Ben altre Pasque

di Marcello Veneziani


Pubblicato sul quotidiano La Verità del 12 aprile 2020
e ripreso dal sito dell'Autore





Felici come una Pasqua, si diceva una volta. Perché in effetti Pasqua è un’esplosione di vita naturale e soprannaturale, spirituale e alimentare. Esplode la vita da un sepolcro, con la Resurrezione di Cristo, ma esplode la vita anche da un inverno, i vestiti si fanno leggeri, come i modi di vivere; la natura fiorisce e il mare annuisce, mentre nei paesi riesplode lo struscio, da quello sacro, perché le processioni pasquali inaugurano la stagione delle feste di strada, a quello profano perché il passeggio torna al centro della vita di provincia e non solo. E a casa trionfano dolci e pietanze pasquali. È un quadro pasquale fuori dal tempo.
La Pasqua presente è la più triste e perversa che io ricordi. Perché la Pasqua è la scoperta solenne dell’aria aperta, del mondo in fiore, umani inclusi.
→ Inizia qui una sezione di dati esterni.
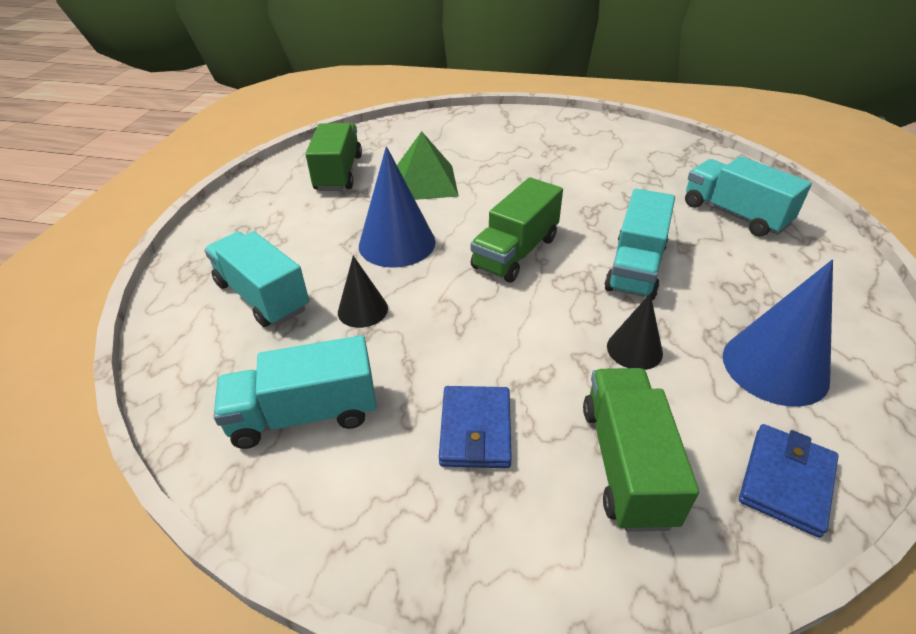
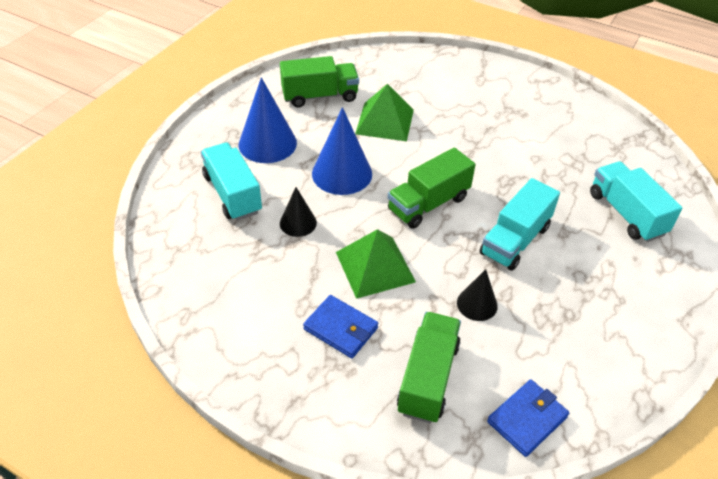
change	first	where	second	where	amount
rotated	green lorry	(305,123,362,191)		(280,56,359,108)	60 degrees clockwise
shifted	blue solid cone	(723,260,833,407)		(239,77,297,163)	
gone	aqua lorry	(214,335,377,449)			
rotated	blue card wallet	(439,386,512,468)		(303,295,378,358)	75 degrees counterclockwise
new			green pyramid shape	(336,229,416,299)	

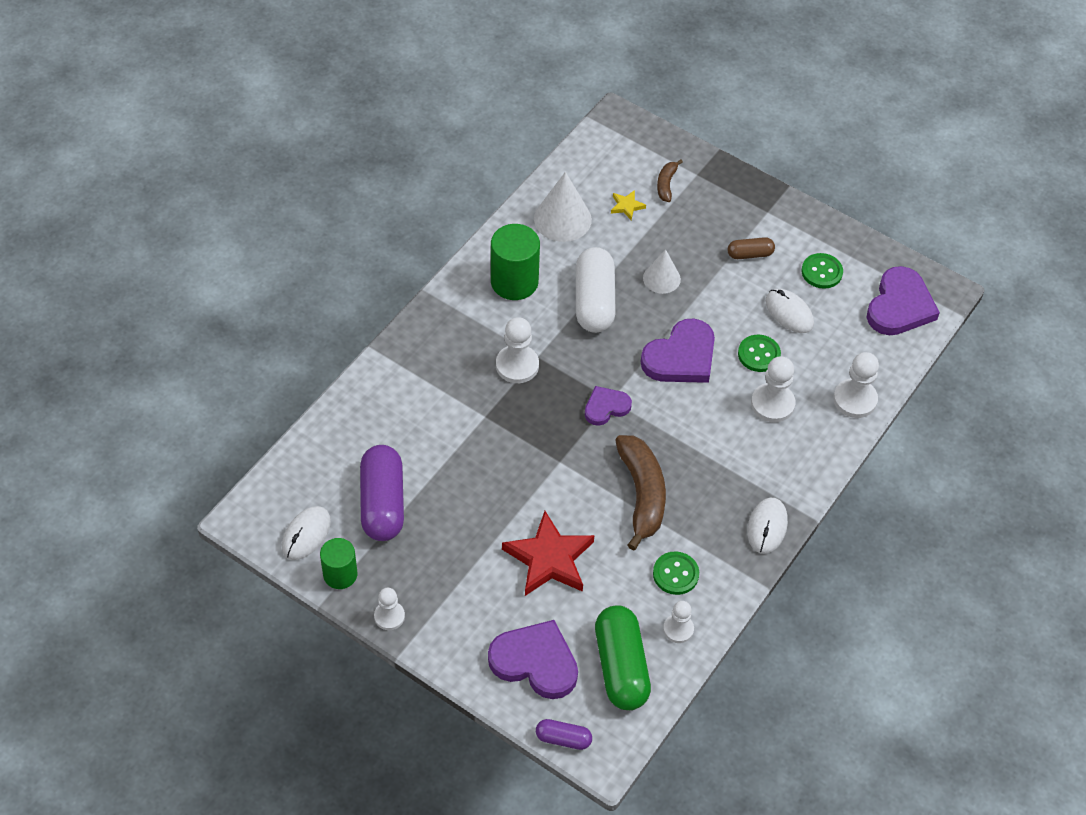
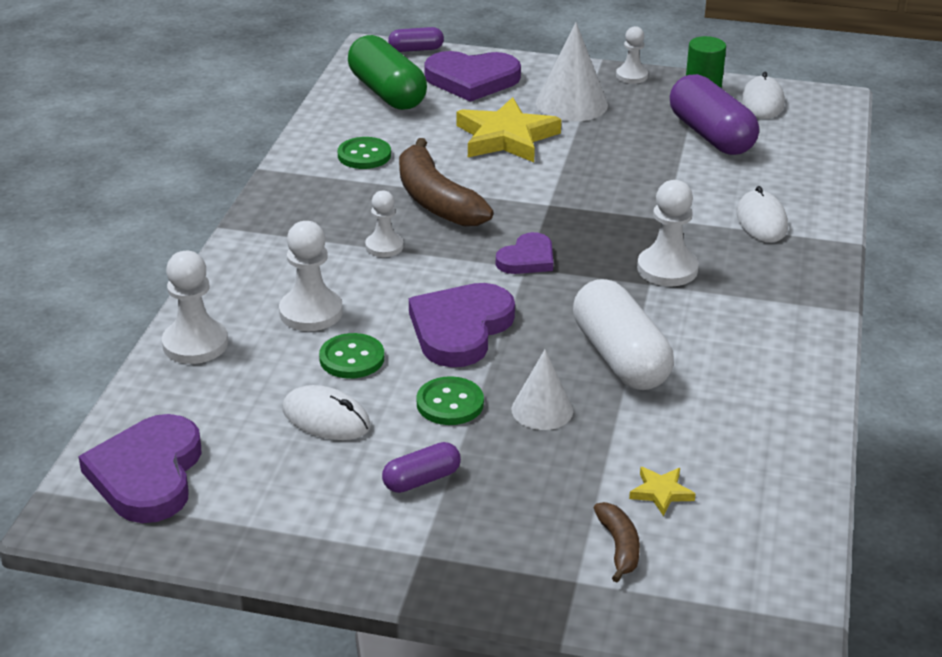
change	first	where	second	where	amount
shifted	white solid cone	(534,172,592,242)		(536,22,608,121)	
gone	green cylinder	(491,224,540,300)			
repainted	dark brown pill	(727,237,775,259)	purple pill	(382,442,461,493)	
shifted	green sewing button	(802,253,843,289)		(417,376,484,425)	
shifted	white PC mouse	(747,498,788,554)		(736,186,788,242)	
repainted	scarlet star shape	(502,511,595,596)	bright yellow star shape	(457,97,561,162)	
shifted	white pawn	(663,601,694,643)		(365,190,404,257)	

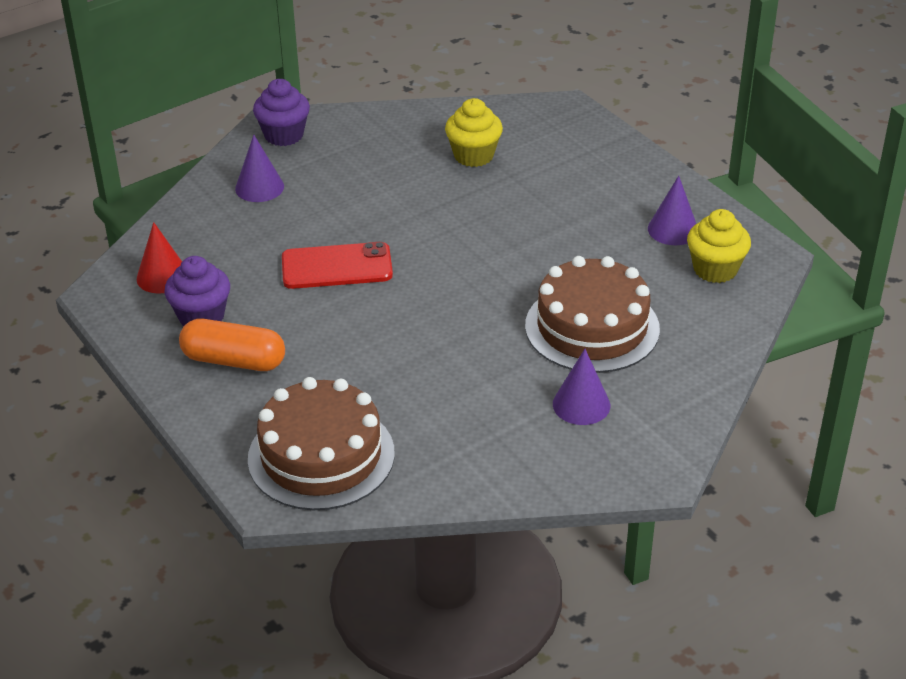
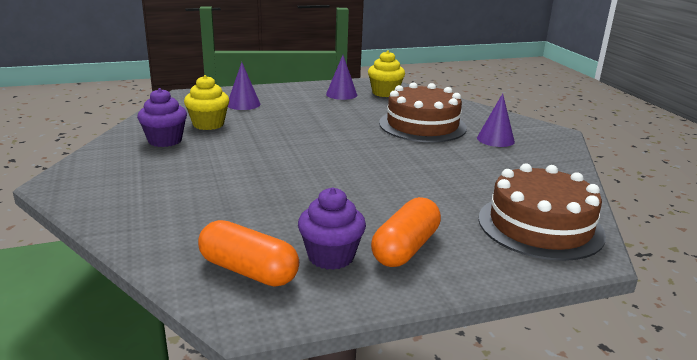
change	first	where	second	where	amount
shifted	purple muffin	(253,79,310,146)		(137,88,187,147)	
shifted	purple solid cone	(235,135,284,202)		(228,62,261,110)	
swapped	scarlet solid cone	(137,222,182,294)	bright orange pill	(198,220,299,287)	
gone	scarlet mobile phone	(282,242,393,289)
Non vi parlerò, almeno oggi, della via crucis che stiamo vivendo e di cui vediamo e intravediamo sei tappe: l’emergenza sanitaria, la prigionia domestica di massa, la terribile crisi sociale ed economica, poi l’aiuto peloso dell’Europa, il malaffare in agguato, e sopra tutti la gestione di tutto questo nelle mani del peggior governo d’incapaci vanitosi (uno qualunque della prima o della seconda repubblica sarebbe stato meglio, e ce n’erano di scadenti). Vi parlerò invece di ben altre Pasque, che ci consolano di questa.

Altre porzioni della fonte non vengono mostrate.